Climate policy will not be understood by most people through changes in the density of carbon molecules in the atmosphere or the source of the electrons in one’s circuits. Rather, it is the buildings, landscapes, and public works that stitch together everyday life where fights over climate adaptation and mitigation will be won or lost. As such, we view investments in the built and natural environment as a key instrument through which to imagine and construct the kinds of alternative futures described in programs like the Green New Deal, the Just Transition, and other redistributive climate policy frameworks.
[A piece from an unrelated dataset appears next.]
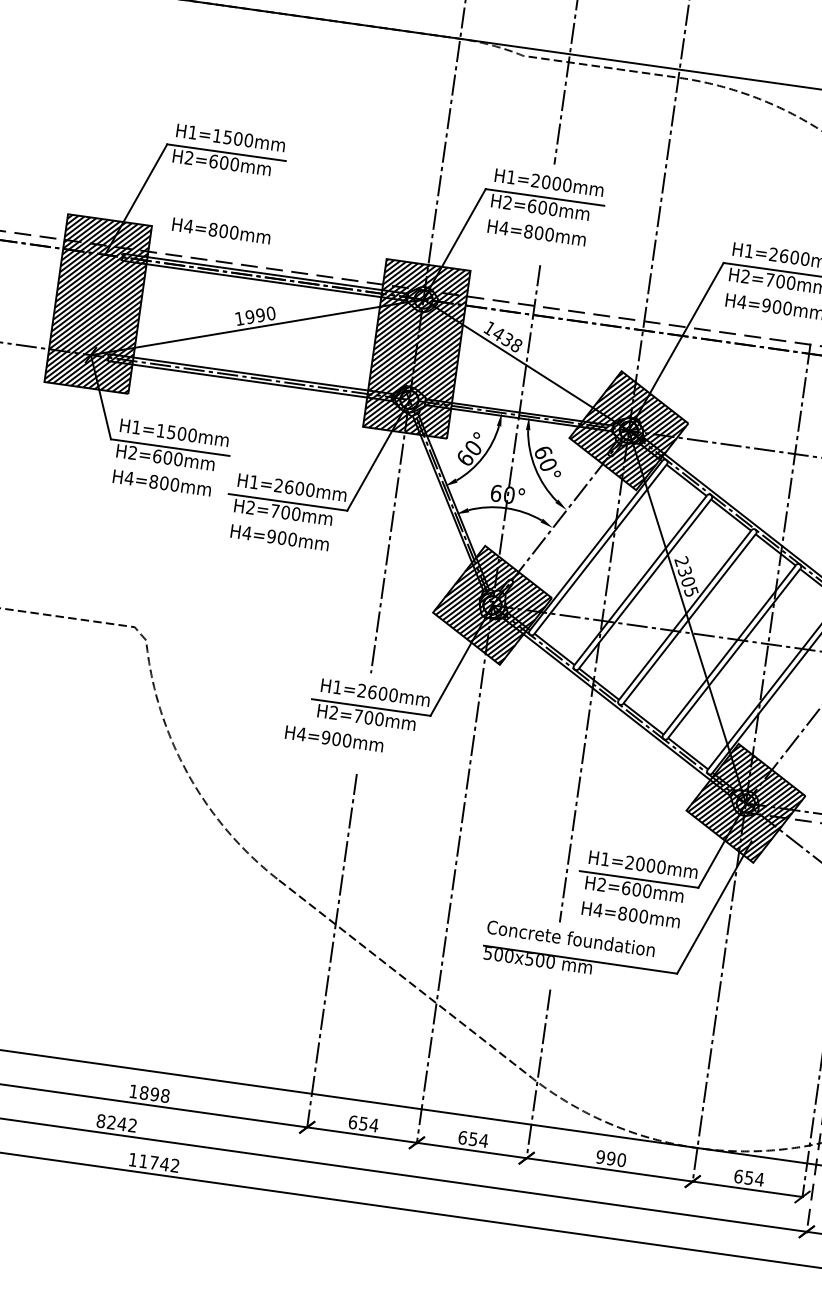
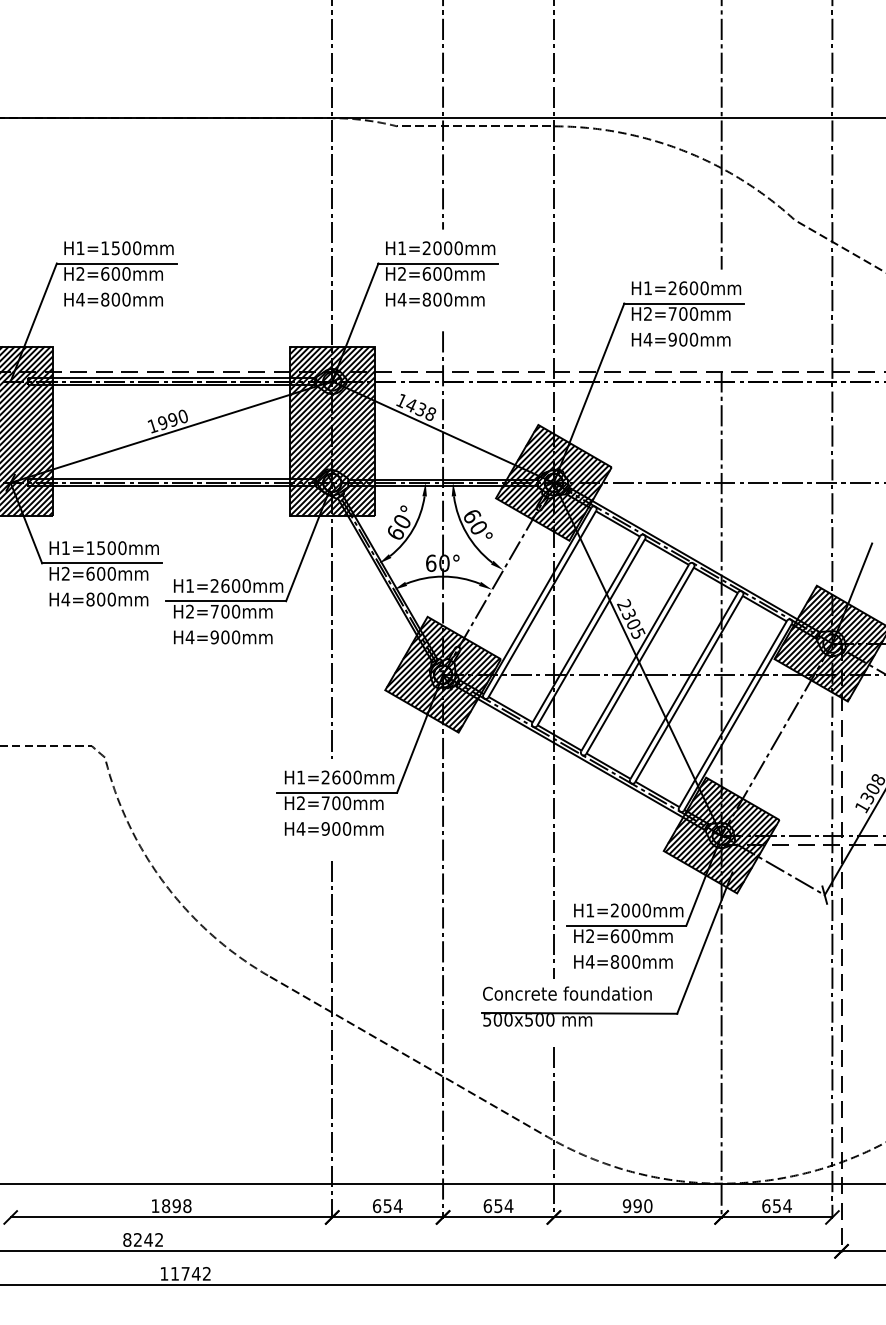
text: (221, 230) -> (113, 299), moved
text: (333, 738) -> (333, 828), moved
The working group is focused on questions of how the energy transition, the climate crisis, and frameworks like the Green New Deal will transform communities, landscapes, and the planet over the next century. Some of these questions are technological and scientific, with links to the deployment of clean energy systems, carbon capture and sequestration technologies (including trees), and the broader push to “electrify” and then decarbonize everything. But our primary concern is one of culture—how the climate crisis and our local, national, and global response to it might transform how and where we live and relate to one another. Whether through experiments with aesthetics, climate fiction and other modes of storytelling, scenario-based modeling and visualization, or other forms of testing or landing climate policy in real places in partnership with real constituencies, this group’s work flows from a simple premise: that no one can or should understand climate change or the energy transition solely through the concentration of carbon molecules in the atmosphere or the source of the electrons in their circuits. Rather, they can and should comprehend it through the investments it makes possible in their everyday lives—through deep energy retrofits in their homes, through good-paying and dignified low-carbon jobs, through low-carbon transportation and recreation options, and through the broader, more quotidian infrastructures that stitch together everyday life.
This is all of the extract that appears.